At the end of last month, Canada took a step toward ensuring that its oil would have an export outlet to the world’s fastest-growing energy market, Asia.
Analysts believe that the federal government stepping in to save the Trans Mountain expansion project has boosted the chances that the pipeline will be built and give Canada an export outlet from the Pacific Coast to the Asian markets. The industry is cautiously optimistic, but some companies say that Canada must do more to level the playing field for its oil.
Last year, Canada’s crude oil exports increased by 6.5 percent annually to 3.3 million bpd. Of those, exports to destinations other than the U.S. accounted for just 0.8 percent of all, according to data by the National Energy Board (NEB).
Due to congested takeaway capacity and lack of enough pipelines to either the Pacific or the Atlantic Coasts, Canada’s oil is currently priced at a huge discount to the U.S. benchmark. The discount at which Western Canadian Select (WCS)—the benchmark price of oil from Canada’s oil sands delivered at Hardisty, Alberta—trades relative to West Texas Intermediate (WTI) has been US$20, and at times US$30 a barrel this year.

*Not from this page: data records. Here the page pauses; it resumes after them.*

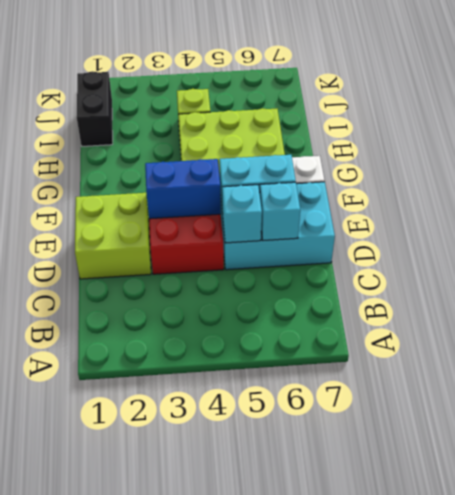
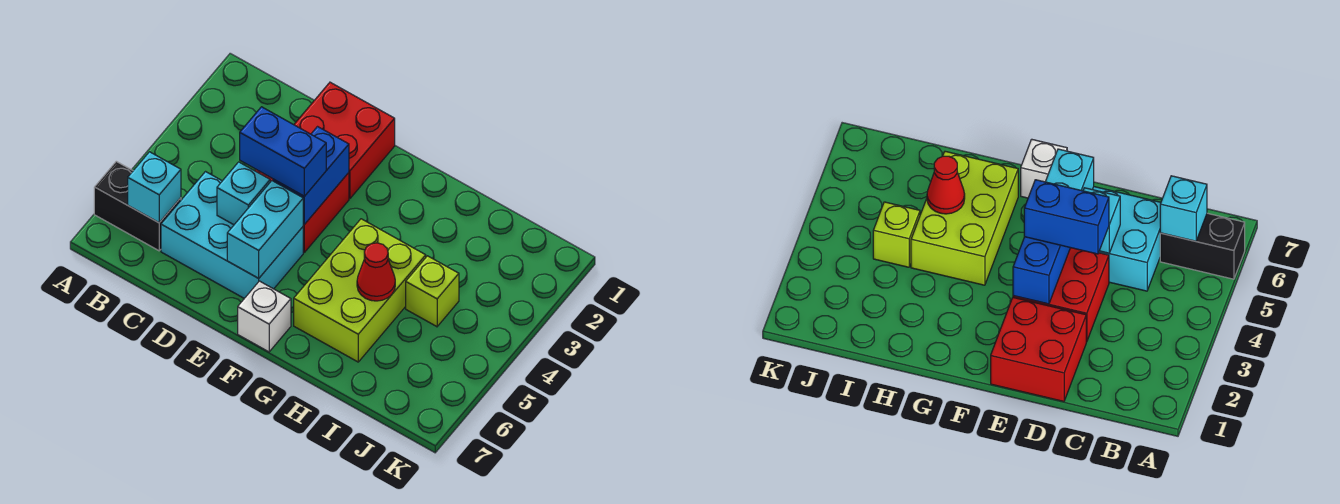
lime brick D1:E2 level 1 -> red brick D1:E2 level 1
none -> blue brick D4:E4 level 3
cyan brick D5:E7 level 1 -> cyan brick C5:E6 level 1
cyan brick D6 level 2 -> cyan brick B6 level 2
none -> red cone H5 level 2
black brick I1:J1 level 1 -> black brick A6:B6 level 1

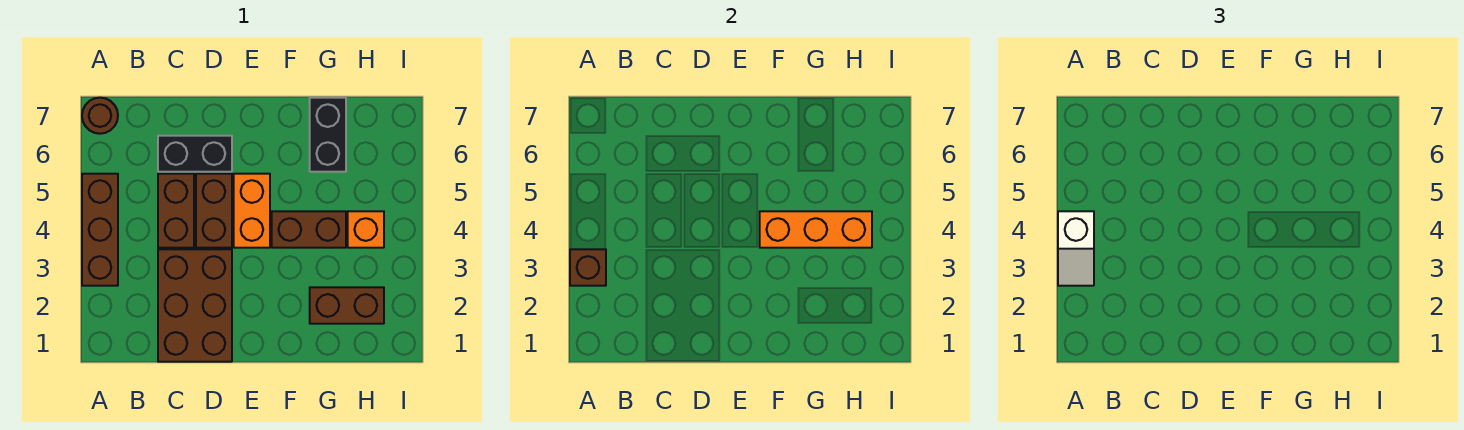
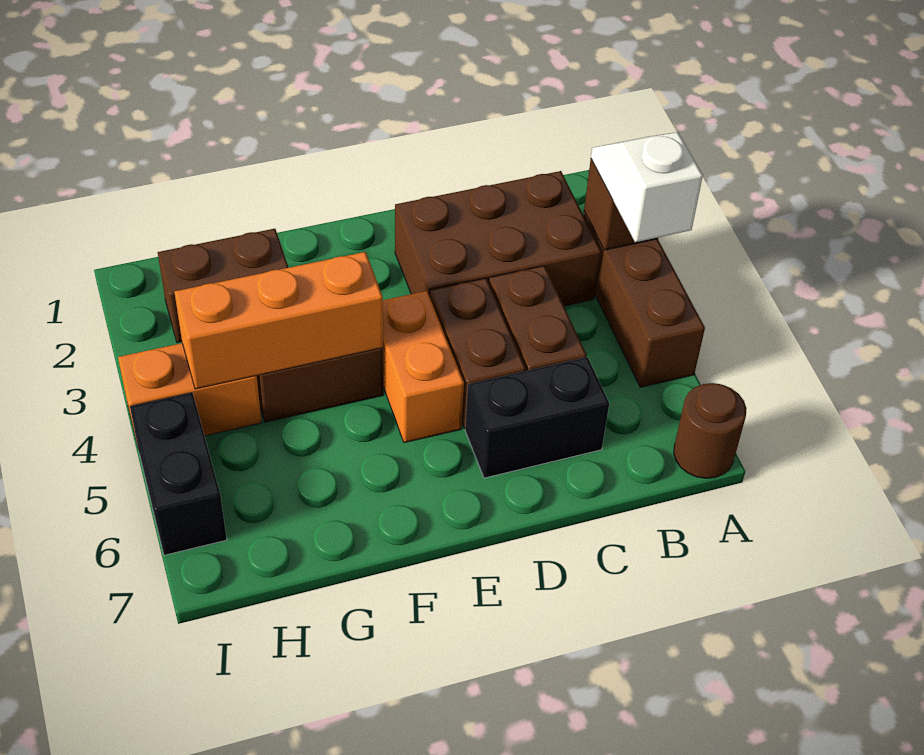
brown brick C1:D3 level 1 -> brown brick B2:D3 level 1
black brick G6:G7 level 1 -> black brick I5:I6 level 1
orange brick H4 level 1 -> orange brick H4:I4 level 1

Fierce opposition in British Columbia has forced Kinder Morgan to reconsider its commitment to expand the Trans Mountain pipeline that would increase the daily capacity of the pipeline to 890,000 bpd from 300,000 bpd. So the Government of Canada reached an agreement with Kinder Morgan last month to buy the Trans Mountain Expansion Project and related pipeline and terminal assets for US$3.5 billion (C$4.5 billion).